Os Planos Directores Municipais (PDM) regulam o uso adequado do património edificado e das infra-estruturas nos municípios de forma eficiente e sem desperdício informou, na quarta-feira, em Luanda, o Secretário de Estado do Ministério do Ordenamento do Território e Habitação, Manuel Pimentel.
Em declarações à imprensa à margem do I Fórum de Urbanismo e Desenvolvimento Sustentável, o responsável referiu que a implementação de medidas define as fases e que valores poderão ser envolvidos nos custos desta execução.

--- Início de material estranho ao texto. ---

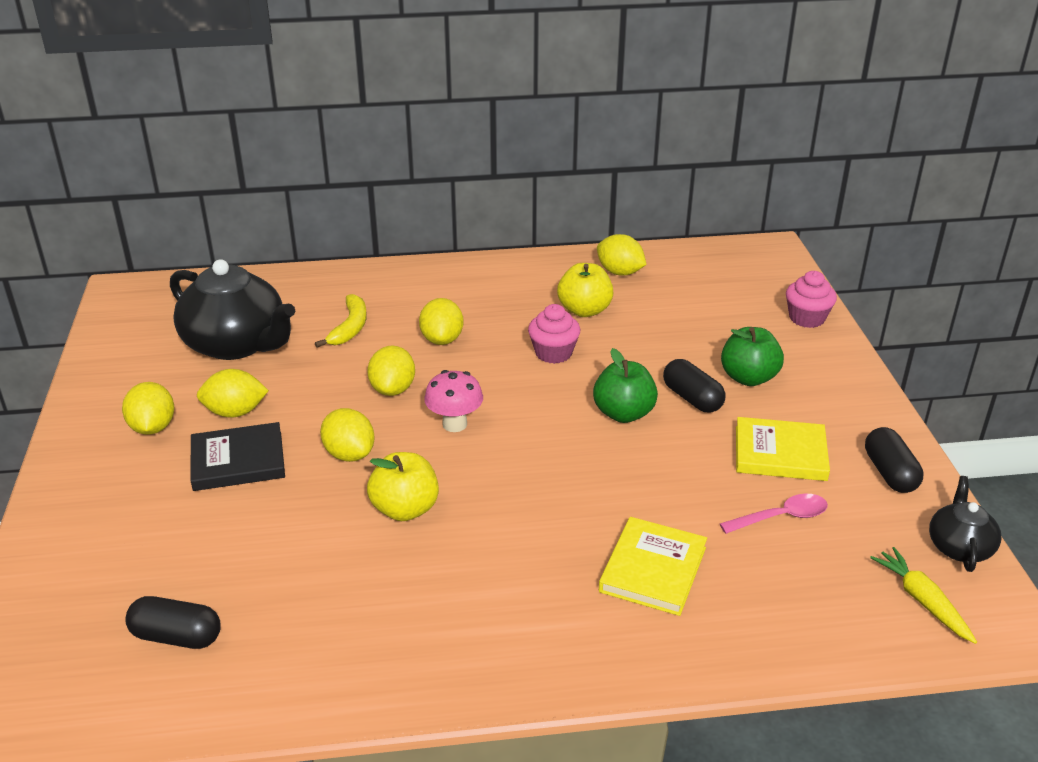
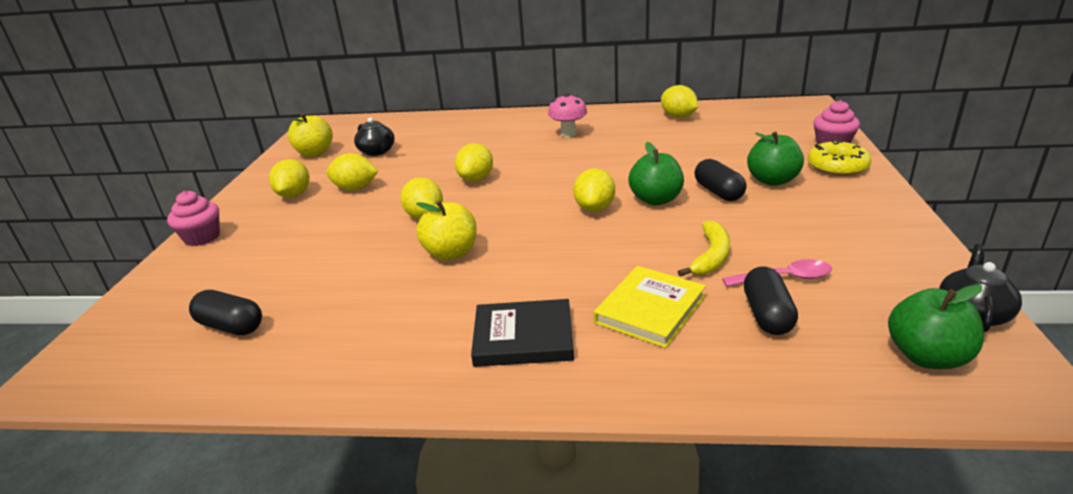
camera: 15 degrees right, 5 degrees down
(236, 344) = (377, 151): black teapot -> black teapot, size x0.50
(238, 461) = (341, 217): black book -> black book (523, 337)
(350, 328) = (461, 144): yellow banana -> yellow banana (711, 257)
(442, 339) = (526, 152): yellow lemon -> yellow lemon (594, 208)
(454, 424) = (514, 201): pink mushroom -> pink mushroom (568, 134)
(553, 353) = (609, 161): pink cupcake -> pink cupcake (202, 237)
(584, 310) = (643, 137): yellow apple -> yellow apple (315, 153)
(780, 453) = (792, 232): yellow book -> none
(816, 353) = (837, 167): none -> yellow donut
(889, 473) = (900, 251): black capsule -> black capsule (767, 315)
(922, 601) = (927, 356): yellow carrot -> green apple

“Na verdade é um instrumento indispensável de gestão municipal, no qual se reflectem as directrizes essenciais do desenvolvimento económico, social e urbanismo”, sublinhou Manuel Pimentel.
Acrescentou que, com a elaboração destes PDM, se evita, de forma directa, os investimentos às “escuras”, por serem programas que facilitam a gestão do território tanto na utilização de energias renováveis, melhoramento do tráfego urbano, saúde e água.
O ministério está a trabalhar com o intuito de alcançar as metas conquistadas no Plano de Desenvolvimento Nacional 2018-2022 (PDN), que prevê a aprovação e implementação em todo território o total de 71 PDM.
Para tal, salientou, está em curso a elaboração dos PDM dos municípios da Kissama, Icolo e Bengo, bem como Viana já concluído com breve ratificação pelo Executivo.
“Nos demais municípios se está a envidar esforços no sentido de também verem elaborados e aprovados os seus Planos”, disse.
Até ao momento já foram ratificados os planos de 10 municípios de Benguela, nomeadamente Lobito, Baía Farta, Balombo, Bocoio, Catumbela, Caimbambo, Chongorói, Cubal e Ganda.